Business View: Working together for brighter future
The 50th anniversary CBI gala dinner celebration in Belfast contained some moments of nostalgia. UK boss John Cridland and Taoiseach Enda Kenny were the special guests at the dinner.
The former reflected that, just as 1965 had marked the birth of the CBI, it was also an important date in north-south relations.
He reflected that on January 4, 1965, a Taoiseach of the Republic met a Prime Minister of Northern Ireland for the first time in 40 years. The visit ushered in a new era of north-south co-operation in areas such as electricity, tourism and transport.
In an era of wider co-operation, Mr Cridland reflected that both sides of the border had to make the most of their position in Europe.

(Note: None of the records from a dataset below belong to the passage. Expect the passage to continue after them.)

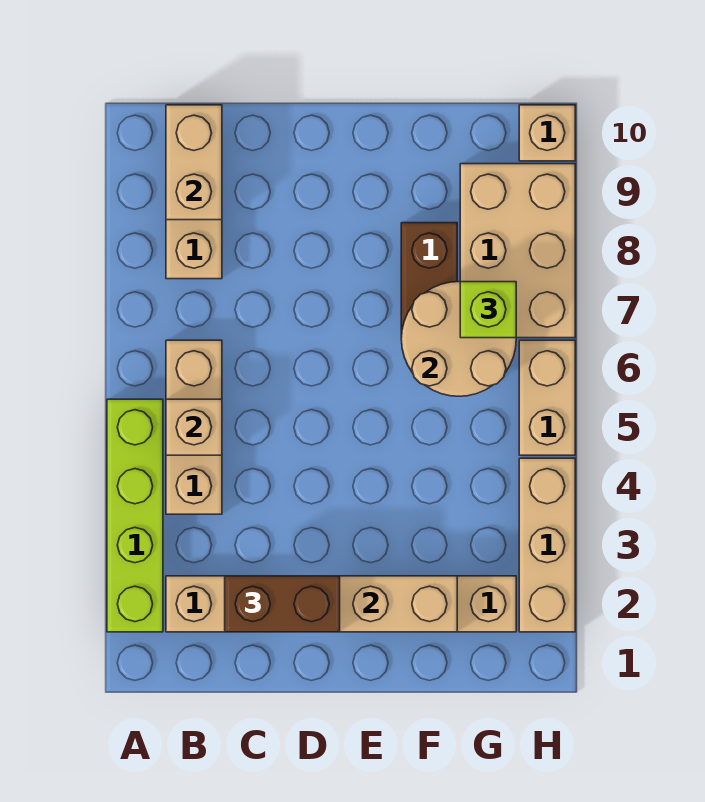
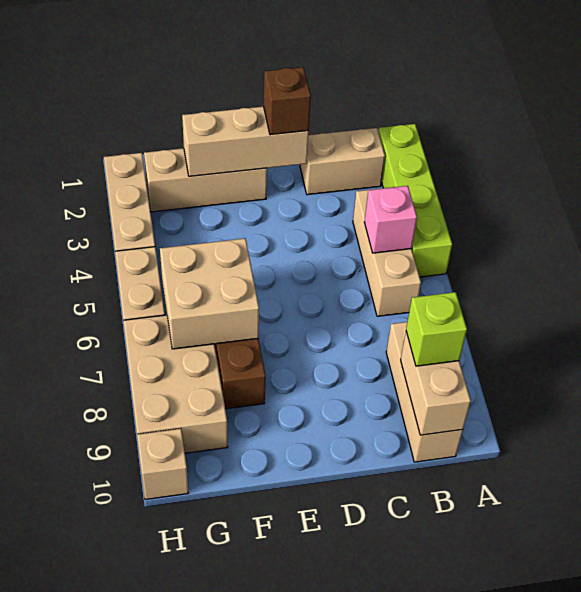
tan brick B5 level 2 -> pink brick B5 level 2
brown brick C2:D2 level 3 -> brown brick D2 level 3
tan round brick F6:G7 level 2 -> tan brick F6:G7 level 2
lime brick G7 level 3 -> lime brick B9 level 3

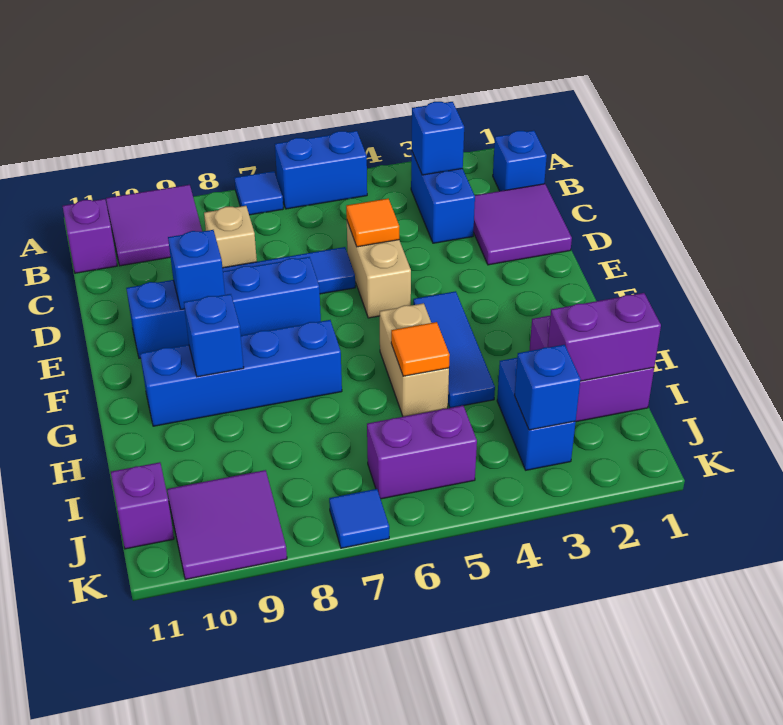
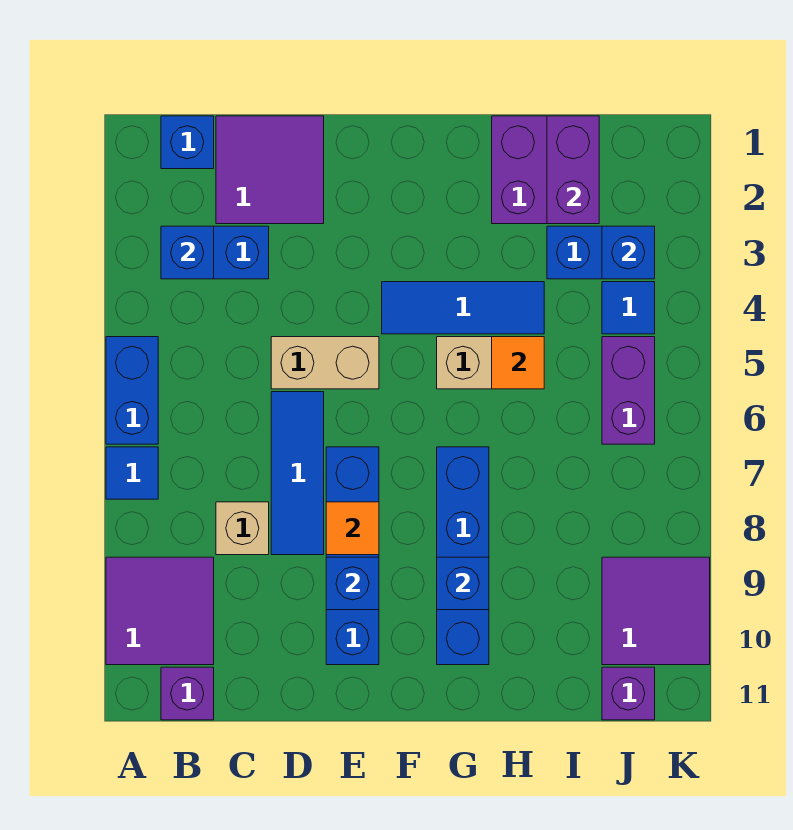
orange tile D5 level 2 -> orange tile E8 level 2
blue tile K7 level 1 -> blue tile J4 level 1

The CBI's well-documented position is that it wants to stay in the EU, but that it must be reformed. As Mr Cridland reminded his audience last night: "Global companies are choosing to invest in Ireland and the UK precisely because we are gateways to Europe. And we want the EU to think more in this global context."
Businesses should also stand up and be counted, he said. He and his CBI colleague Colin Walsh both called on politicians to get together and resolve their differences over welfare reform to hasten the devolution of corporation tax. The business world has transformed since 1965 - and let's hope it keeps evolving for the better.